Foi com esse peso que viveu o resto da vida, à medida que se foi tornando numa figura famosa, tanto nas passereles como nos ecrãs. A pandemia, contudo, trouxe consigo um período atribulado. O fim da relação com a atriz Ashley Benson foi a gota de água. “Fiquei completamente sozinha. Sofri uma crise existencial. Tudo o que eu era dependia do meu trabalho e, quando isso também foi interrompido, senti que não tinha motivo para estar aqui. Que sem o trabalho, não valia nada, e isso foi assustador.”

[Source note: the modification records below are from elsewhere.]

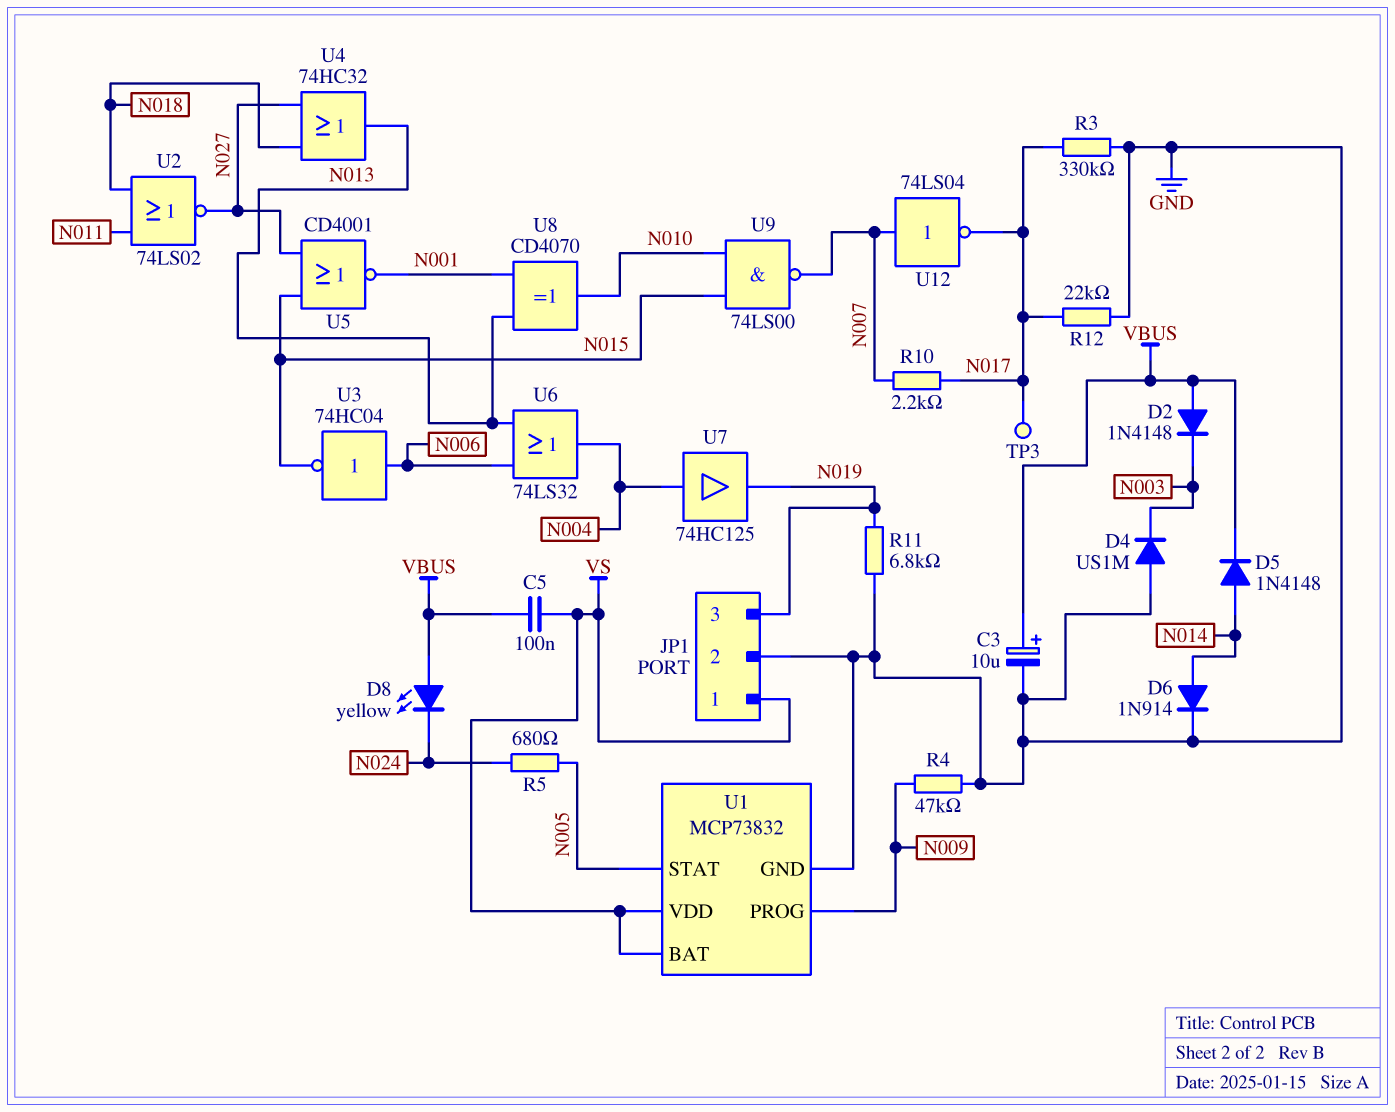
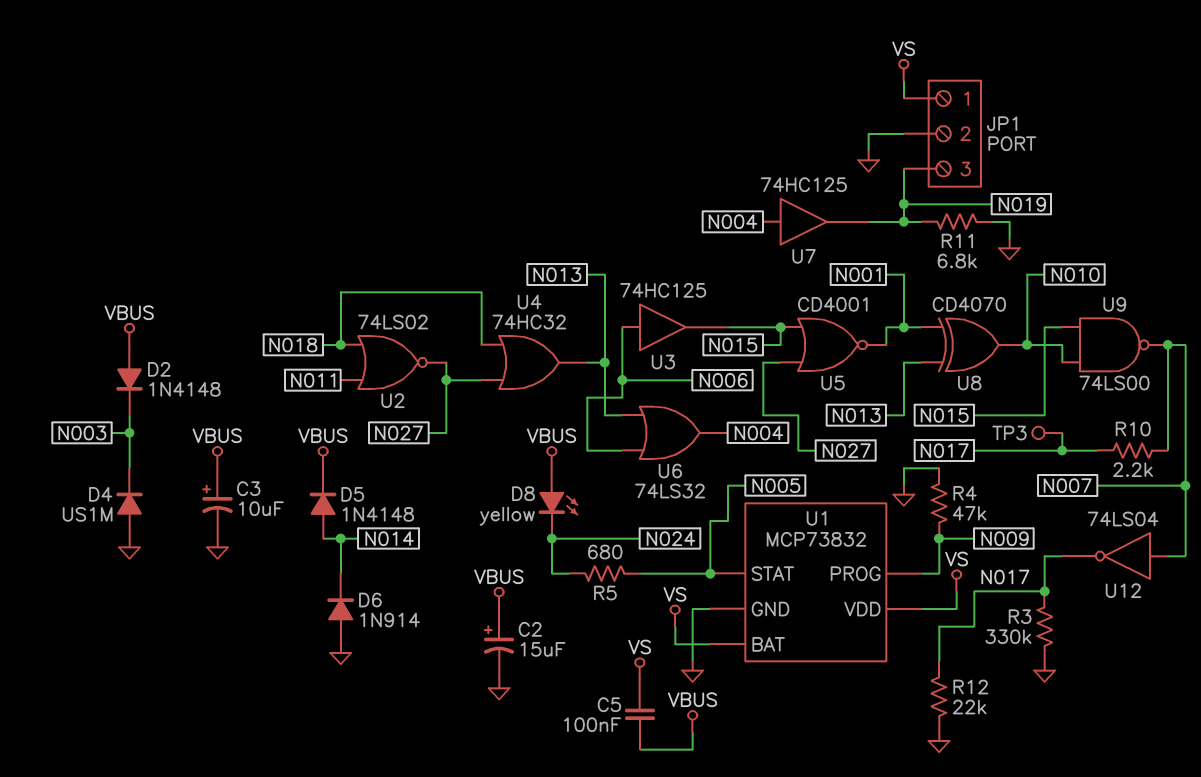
C2: none -> 15uF (plus VBUS, minus GND)
D6: diode 1N914 (A N014, K GND) -> diode 1N914 (A GND, K N014)
U3: NOT 74HC04 (in N006, out N015) -> buffer 74HC125 (in N006, out N015)

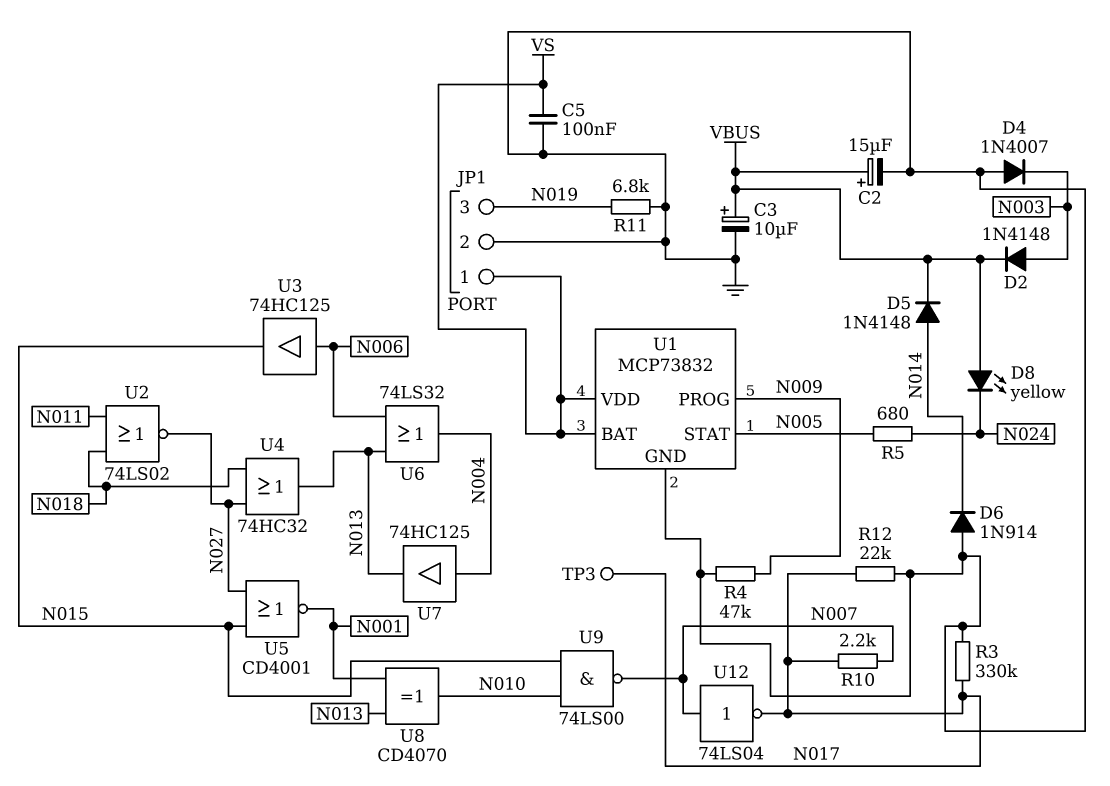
C5: 100nF (VBUS, VS) -> 100nF (GND, VS)
D2: diode 1N4148 (A VBUS, K N003) -> diode 1N4148 (A N003, K VBUS)
D4: diode US1M (A GND, K N003) -> diode 1N4007 (A GND, K N003)
U7: buffer 74HC125 (in N004, out N019) -> buffer 74HC125 (in N004, out N013)

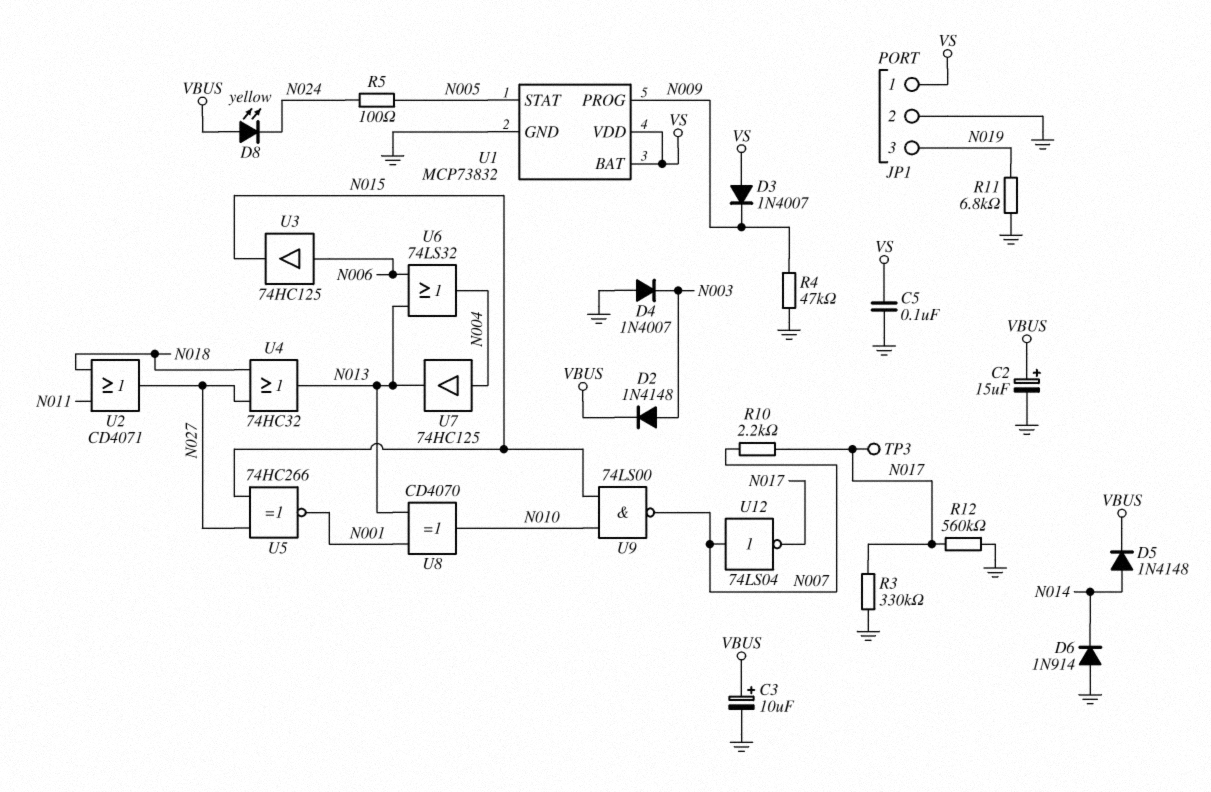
D3: none -> diode 1N4007 (A VS, K N009)
R5: 680 (N005, N024) -> 100 (N005, N024)
R12: 22k (GND, N017) -> 560k (GND, N017)
U2: NOR 74LS02 (in N011, in N018, out N027) -> OR CD4071 (in N011, in N018, out N027)
U5: NOR CD4001 (in N015, in N027, out N001) -> XNOR 74HC266 (in N015, in N027, out N001)

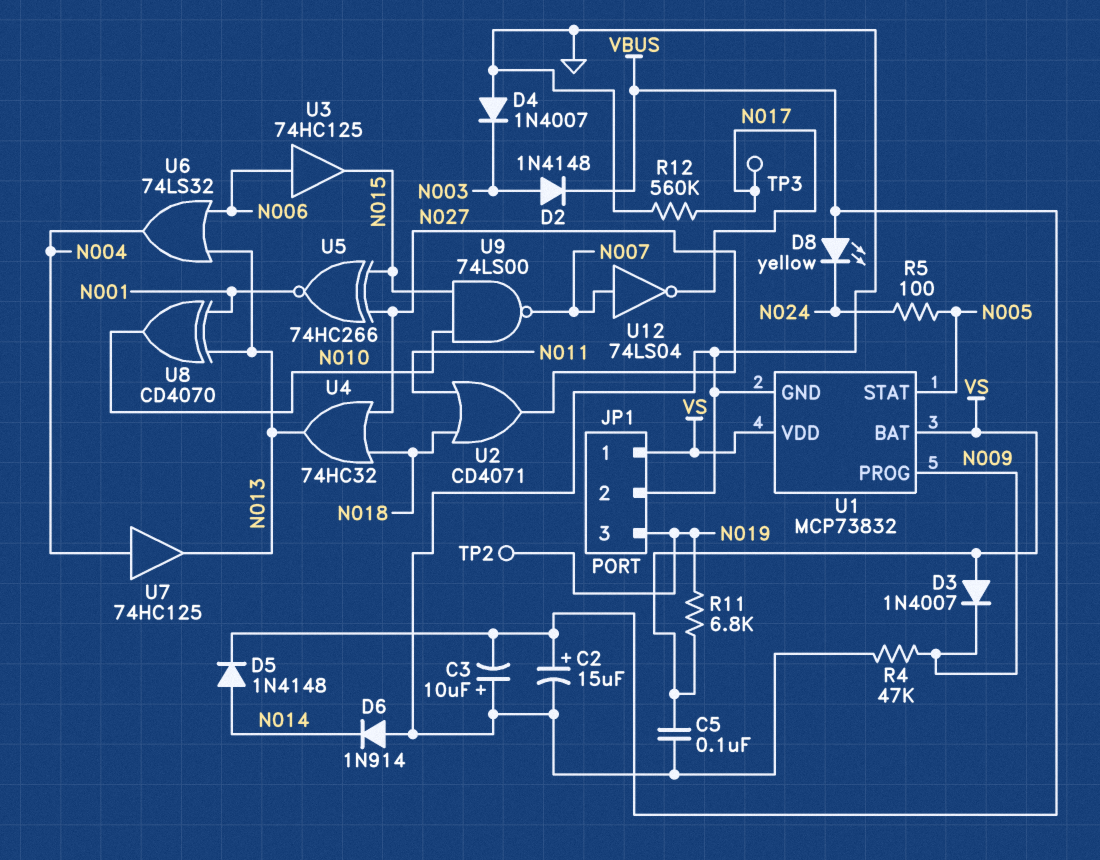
C3: 10uF (plus VBUS, minus GND) -> 10uF (plus GND, minus VBUS)
R3: 330k (GND, N017) -> none
R10: 2.2k (N007, N017) -> none
R11: 6.8k (GND, N019) -> 6.8k (N019, VS)
TP2: none -> test point (N019)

Durante dois longos anos, sofreu em silêncio. A célebre aparição na Met Gala, em 2022, onde exibiu as marcas da pele inflamada, resultado da psoríase, foi um momento de revelação que só agora desvendou. “Soube antes da gala que a minha avó tinha morrido. Ainda estava a processar tudo porque já não a via desde o Natal do ano anterior. Andava a dar tudo o que tinha em prol do trabalho e todas as noites, quando voltava a casa, chorava sozinha.” Delevingne estava “exausta” quando chegou à célebre passadeira vermelha.
“As marcas na pele eram o sinal de todo o stress na minha vida, sinal de que já não conseguia aguentar aquilo. Sinal de que o meu corpo, um órgão sensível, estava no limite”, conta. “Foi na after party da gala que percebeu: ‘O que é que estou a fazer? Amanhã tenho de ir ao funeral da minha avó. Foi horrível’.”